Задвигали стульями. Зачихали. Засморкались. Пожимали плечами. Один сказал другому: «Я вам говорил». Другой отвечал: «Вы мне говорили». Улыбка жалости застыла на позеленевшем лице Ценха.
Говорил: «Социальные интересы… Упорядочение отношений государств, сословий, отдельных личностей друг к другу — можно ли регулировать отношения между личностями, менять формы этих отношений, минуя свою личность? Да и всякая схема общественного устройства, основанная на социальном равенстве, пресекает работоспособность членов общества… В термодинамике работоспособность тепла определяется разностью между очагом и холодильником. Работа исчезнет с равномерным количеством тепла здесь и там».

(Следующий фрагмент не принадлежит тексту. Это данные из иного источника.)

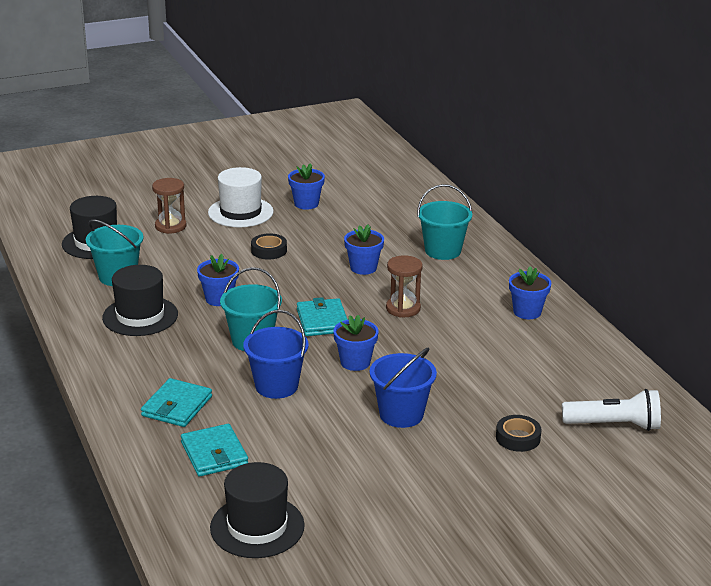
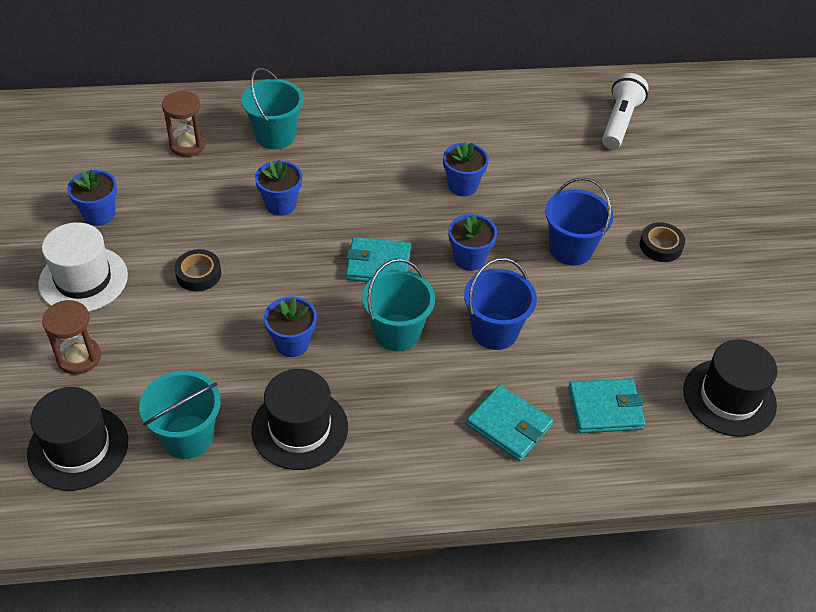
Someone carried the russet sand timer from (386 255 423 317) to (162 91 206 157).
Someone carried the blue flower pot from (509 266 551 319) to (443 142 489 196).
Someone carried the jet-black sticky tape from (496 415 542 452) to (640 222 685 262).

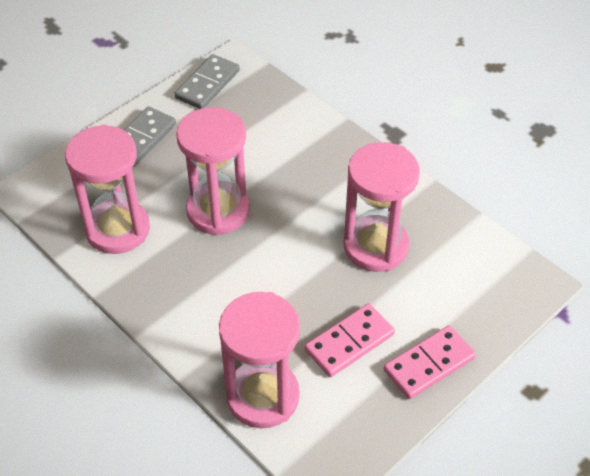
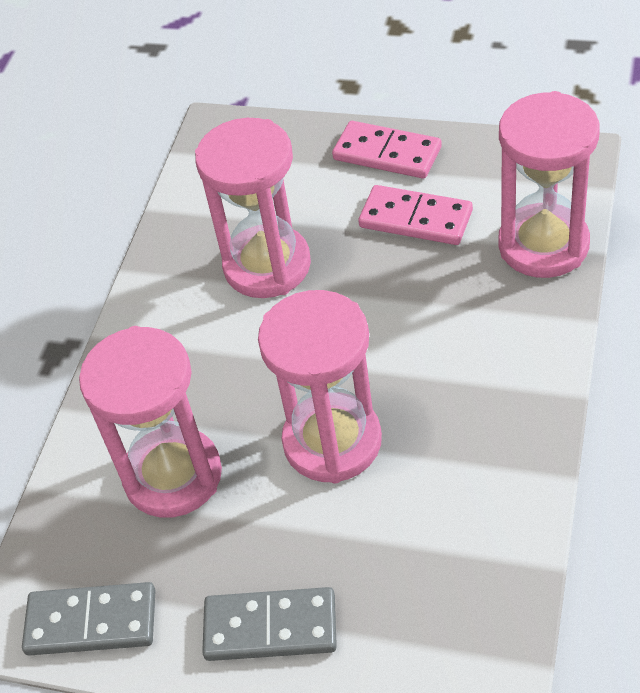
Someone carried the rose-pink sand timer from (65 124 150 254) to (79 326 222 518).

Хандриков начинал кипятиться, яро бросая перчатку Ценху. Кричал сиплым тенорком, прижимая руку на надорванной груди своей.
Ничего не видел, кроме двух зеленых глазок, как гвозди воткнувшихся в него, да румянца злости, заливавшего по временам мертвенные щеки доцента Ценха. И Ценх шептал: «Орловские взгляды. Медлить нельзя. Нужно в самом начале искоренить стариковское влияние. Сегодня же пошлю тревожную телеграмму в „Змеевое Логовище“».
Недавно он проиграл судебный процесс доктору Орлову.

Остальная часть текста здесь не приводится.